Blockade Australia — the group responsible for massive traffic jams in Sydney when one of its members chained herself to her car’s steering wheel in the Harbour tunnel — is demanding the country change its name.
‘Australia is not the name of this continent,’ the group declared via social media this week.
If true, it would seem to represent something of a crisis for the activist group, since it would mean half their own name is redundant.
‘Australia doesn’t refer to this land, these waters, or the many communities that call this place home,’ they continued.
All of which raised the question, what should we call this land? More on that later.
‘Australia is the name of the economic and political systems which work to oppress and exploit this continent and its peoples. These systems are complex, corrupt and have been designed to maximise extraction and hierarchies of power. They have been in place since invasion.’
Or, in layman’s terms, ‘blah blah blah’.
Not Very Clever
As I said, Blockade Australia first came to public attention when one of its members locked herself in her car.
I think there’s a great argument to be made here that when you find your special talent in life, stick with it.
Don’t go branching out into history, or geography, or language, or trying to articulate intelligible thoughts. And I think that’s where Blockade Whatever has gone wrong.
They should have stayed in their lane (while chained to the steering wheel).
It will come as a shock for Blockheads Australia to learn that the so-called colonisers didn’t come up with the name Australia. For many centuries, Europeans believed there must be a vast land in the southern hemisphere, variously called ‘Terra Australis Incognita’ or ‘Unknown South Land’.
The name comes from Latin and simply means south land.
It’s not a right-wing conspiracy.
It’s a describing word.
A Bit of History
It wasn’t stuffy white Brits denying Indigenous people naming rights. Far from it. The Indigenous inhabitants of Australia hadn’t conceived of themselves as a people, or conceived of the land as a continent.
They dwelt in tribes, located in regions.
According to the National Library of Australia, the first recorded use of the name Australia was on a map drawn in 1545.
Then in the early 1600s, a Portuguese explorer, with backing from the Spanish government, went looking for Australia del Espiritu Santos — the Great Southland of the Holy Spirit.

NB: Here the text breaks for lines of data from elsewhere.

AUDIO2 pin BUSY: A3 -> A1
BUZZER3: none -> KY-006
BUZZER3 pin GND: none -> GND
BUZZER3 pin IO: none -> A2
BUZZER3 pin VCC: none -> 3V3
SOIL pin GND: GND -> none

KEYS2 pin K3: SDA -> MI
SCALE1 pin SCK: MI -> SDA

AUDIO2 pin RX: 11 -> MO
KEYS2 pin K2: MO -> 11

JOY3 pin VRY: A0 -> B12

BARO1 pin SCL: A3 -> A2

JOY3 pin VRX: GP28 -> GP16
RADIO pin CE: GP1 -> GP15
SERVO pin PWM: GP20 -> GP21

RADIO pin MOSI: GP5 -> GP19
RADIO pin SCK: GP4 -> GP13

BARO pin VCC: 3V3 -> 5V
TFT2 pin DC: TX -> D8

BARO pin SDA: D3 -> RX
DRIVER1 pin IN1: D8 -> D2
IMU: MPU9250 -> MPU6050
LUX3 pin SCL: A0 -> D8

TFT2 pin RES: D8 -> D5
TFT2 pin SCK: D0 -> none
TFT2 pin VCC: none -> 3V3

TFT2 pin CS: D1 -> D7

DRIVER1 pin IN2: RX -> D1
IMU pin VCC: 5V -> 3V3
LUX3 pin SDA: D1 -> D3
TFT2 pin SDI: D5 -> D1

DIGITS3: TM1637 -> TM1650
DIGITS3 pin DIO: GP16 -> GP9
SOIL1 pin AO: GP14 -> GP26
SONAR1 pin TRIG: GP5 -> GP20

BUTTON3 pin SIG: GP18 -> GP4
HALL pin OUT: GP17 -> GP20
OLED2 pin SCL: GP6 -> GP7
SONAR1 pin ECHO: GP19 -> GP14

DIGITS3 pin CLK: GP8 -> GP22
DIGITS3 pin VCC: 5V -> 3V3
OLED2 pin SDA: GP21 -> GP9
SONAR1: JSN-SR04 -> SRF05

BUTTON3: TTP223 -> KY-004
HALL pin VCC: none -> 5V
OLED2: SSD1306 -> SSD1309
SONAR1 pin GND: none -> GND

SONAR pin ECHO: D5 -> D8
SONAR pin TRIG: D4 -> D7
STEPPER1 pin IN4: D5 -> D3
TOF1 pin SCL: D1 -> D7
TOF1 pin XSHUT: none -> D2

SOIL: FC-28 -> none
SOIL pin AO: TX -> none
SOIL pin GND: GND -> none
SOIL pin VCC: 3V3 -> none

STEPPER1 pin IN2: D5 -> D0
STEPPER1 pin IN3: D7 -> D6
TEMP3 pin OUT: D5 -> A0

It was the English explorer Matthew Flinders, the first man to circumnavigate the continent in 1803, used the name ‘Australia’ to describe the continent on a hand-drawn map in 1804.
So what would Blockade Australia like to be called?
Gondwana was the name given to the supercontinent — an enormous land mass combining what is now Africa, South America and Australia — thought to have existed before the Jurassic era, a time when members of Blockade Australia would have been considered only slightly intellectually inferior to the stegosaurus.